CANADA PACIFIC CAPITAL CORP. ("CPR.P")
BULLETIN TYPE: Remain Halted
BULLETIN DATE: February 1, 2011
TSX Venture Tier 2 Company

Further to TSX Venture Exchange Bulletin dated January 20, 2011, 
effective at 6:06 a.m., PST, February 1, 2011 trading in the shares of 
the Company will remain halted pending receipt and review of acceptable 
documentation regarding the Qualifying Transaction pursuant to Listings 
Policy 2.4.
------------------------------------------------------------------------

CARDIOCOMM SOLUTIONS, INC. ("EKG")
BULLETIN TYPE: Private Placement-Non-Brokered
BULLETIN DATE: February 1, 2011
TSX Venture Tier 2 Company 

TSX Venture Exchange has accepted for filing documentation with respect 
to a Non-Brokered Private Placement announced January 19, 2011:

Number of Shares:            3,000,000 shares

Purchase Price:              $0.05 per share

Warrants:                    3,000,000 share purchase warrants to
                             purchase 3,000,000 shares

Warrant Exercise Price:      $0.10 for a two year period

Number of Placees:           two placees

Pursuant to Corporate Finance Policy 4.1, Section 1.11(d), the Company 
must issue a news release announcing the closing of the private 
placement and setting out the expiry dates of the hold period(s).

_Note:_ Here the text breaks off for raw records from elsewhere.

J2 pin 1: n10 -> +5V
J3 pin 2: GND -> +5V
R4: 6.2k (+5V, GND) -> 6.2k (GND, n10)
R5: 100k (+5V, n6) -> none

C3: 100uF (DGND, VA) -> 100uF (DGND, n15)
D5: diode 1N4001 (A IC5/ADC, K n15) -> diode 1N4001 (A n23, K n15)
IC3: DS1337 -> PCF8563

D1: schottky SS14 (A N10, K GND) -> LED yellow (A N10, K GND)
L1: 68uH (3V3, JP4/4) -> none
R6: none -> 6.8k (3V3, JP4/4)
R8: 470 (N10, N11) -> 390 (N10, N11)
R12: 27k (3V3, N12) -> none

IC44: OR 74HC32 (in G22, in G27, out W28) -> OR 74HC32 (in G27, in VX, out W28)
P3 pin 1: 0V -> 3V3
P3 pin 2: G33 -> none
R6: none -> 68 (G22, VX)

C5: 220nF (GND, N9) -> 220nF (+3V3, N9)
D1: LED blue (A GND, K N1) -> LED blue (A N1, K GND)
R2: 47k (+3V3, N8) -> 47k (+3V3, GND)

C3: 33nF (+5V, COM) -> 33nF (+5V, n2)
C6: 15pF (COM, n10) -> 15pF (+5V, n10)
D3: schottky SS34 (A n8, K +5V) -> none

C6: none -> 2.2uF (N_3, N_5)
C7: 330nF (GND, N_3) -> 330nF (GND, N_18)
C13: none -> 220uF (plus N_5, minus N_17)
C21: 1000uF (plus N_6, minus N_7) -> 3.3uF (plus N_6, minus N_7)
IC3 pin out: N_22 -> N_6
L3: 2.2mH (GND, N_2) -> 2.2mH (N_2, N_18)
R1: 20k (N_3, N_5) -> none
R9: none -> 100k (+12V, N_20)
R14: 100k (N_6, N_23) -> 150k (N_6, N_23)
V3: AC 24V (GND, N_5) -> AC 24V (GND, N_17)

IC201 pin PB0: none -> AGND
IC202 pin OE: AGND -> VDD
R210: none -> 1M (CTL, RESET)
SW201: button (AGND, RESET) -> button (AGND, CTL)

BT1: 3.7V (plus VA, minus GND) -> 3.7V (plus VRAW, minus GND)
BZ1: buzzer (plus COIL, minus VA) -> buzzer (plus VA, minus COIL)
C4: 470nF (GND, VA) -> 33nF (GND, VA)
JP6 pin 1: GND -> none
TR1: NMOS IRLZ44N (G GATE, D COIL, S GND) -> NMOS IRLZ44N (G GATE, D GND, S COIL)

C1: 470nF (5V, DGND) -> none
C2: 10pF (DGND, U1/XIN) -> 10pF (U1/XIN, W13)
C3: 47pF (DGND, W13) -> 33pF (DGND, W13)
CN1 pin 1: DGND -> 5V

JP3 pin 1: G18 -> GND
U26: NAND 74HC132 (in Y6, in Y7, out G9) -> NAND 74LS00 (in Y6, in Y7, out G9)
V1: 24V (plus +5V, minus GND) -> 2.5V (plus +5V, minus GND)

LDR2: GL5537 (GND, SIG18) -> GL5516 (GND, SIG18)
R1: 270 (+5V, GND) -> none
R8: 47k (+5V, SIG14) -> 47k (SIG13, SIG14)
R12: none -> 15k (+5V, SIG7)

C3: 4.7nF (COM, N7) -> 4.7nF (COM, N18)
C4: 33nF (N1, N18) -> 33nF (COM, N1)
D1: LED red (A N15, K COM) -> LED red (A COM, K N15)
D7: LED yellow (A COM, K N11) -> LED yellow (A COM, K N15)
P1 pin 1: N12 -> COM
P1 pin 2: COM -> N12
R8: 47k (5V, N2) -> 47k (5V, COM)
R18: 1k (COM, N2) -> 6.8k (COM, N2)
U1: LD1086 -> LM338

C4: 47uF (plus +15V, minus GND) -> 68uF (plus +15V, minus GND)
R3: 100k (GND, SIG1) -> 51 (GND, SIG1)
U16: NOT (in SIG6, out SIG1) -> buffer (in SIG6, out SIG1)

The 
Company must also issue a news release if the private placement does not 
close promptly. Note that in certain circumstances the Exchange may 
later extend the expiry date of the warrants, if they are less than the 
maximum permitted term.)
------------------------------------------------------------------------

CIRRUS ENERGY CORPORATION ("CYR")
BULLETIN TYPE: Halt
BULLETIN DATE: February 1, 2011
TSX Venture Tier 1 Company

Effective at 6:01 a.m. PST, February 1, 2011, trading in the shares of 
the Company was halted at the request of the Company, pending an 
announcement; this regulatory halt is imposed by Investment Industry 
Regulatory Organization of Canada, the Market Regulator of the Exchange 
pursuant to the provisions of Section 10.9(1) of the Universal Market 
Integrity Rules.
------------------------------------------------------------------------

CIRRUS ENERGY CORPORATION ("CYR")
BULLETIN TYPE: Resume Trading
BULLETIN DATE: February 1, 2011
TSX Venture Tier 1 Company

Effective at 11:00 a.m., PST, February 1, 2011, shares of the Company 
resumed trading, an announcement having been made over Cda News Wire.
------------------------------------------------------------------------

COPPER ONE INC. ("CUO")
BULLETIN TYPE: Property-Asset or Share Purchase Agreement
BULLETIN DATE: February 1, 2011
TSX Venture Tier 2 Company

TSX Venture Exchange has accepted for filing a Letter of Intent dated 
October 18, 2010 between Copper One Inc. (the "Company") and Cartier 
Resources Inc. ("Cartier"), whereby the Company may acquire from Cartier 
up to 75% of an interest in a property that consists of 904 map 
designated claims covering approximately 52,423 hectares in the Province 
of Quebec (the "Property"). In consideration, the Company will pay 
$250,000 (none in the first year) in cash and issue 350,000 common 
shares (none in the first year) to Cartier on or before December 31, 
2015. The exploration expenditures are in the amount of $5,000,000 
($750,000 in the first year) on or before December 31, 2015 in order to 
earn a 51% interest in the Property. To earn the additional 24% 
interest, the Company is required to complete a definitive feasibility 
study, or making further cumulative expenditures of $20,000,000 on or 
before December 31, 2020.

There will be a finder's fee payable to Axemen Resource Capital Ltd. 
("Axemen") in the amount of 265,625 common shares upon the Exchange 
approval. Further 135,625 common shares may be payable to Axemen when 
the Company has acquired the initial 51% interest in the Property.
------------------------------------------------------------------------

CURIS RESOURCES LTD. ("CUV")
(formerly PCI-1 Capital Corp. ("ICC"))
BULLETIN TYPE: Name Change
BULLETIN DATE: February 1, 2011
TSX Venture Tier 1 Company

Pursuant to a special resolution passed by shareholders on January 28, 
2011, the Company has changed its name from PCI-1 Capital Corp. to Curis 
Resources Ltd. There is no consolidation of capital.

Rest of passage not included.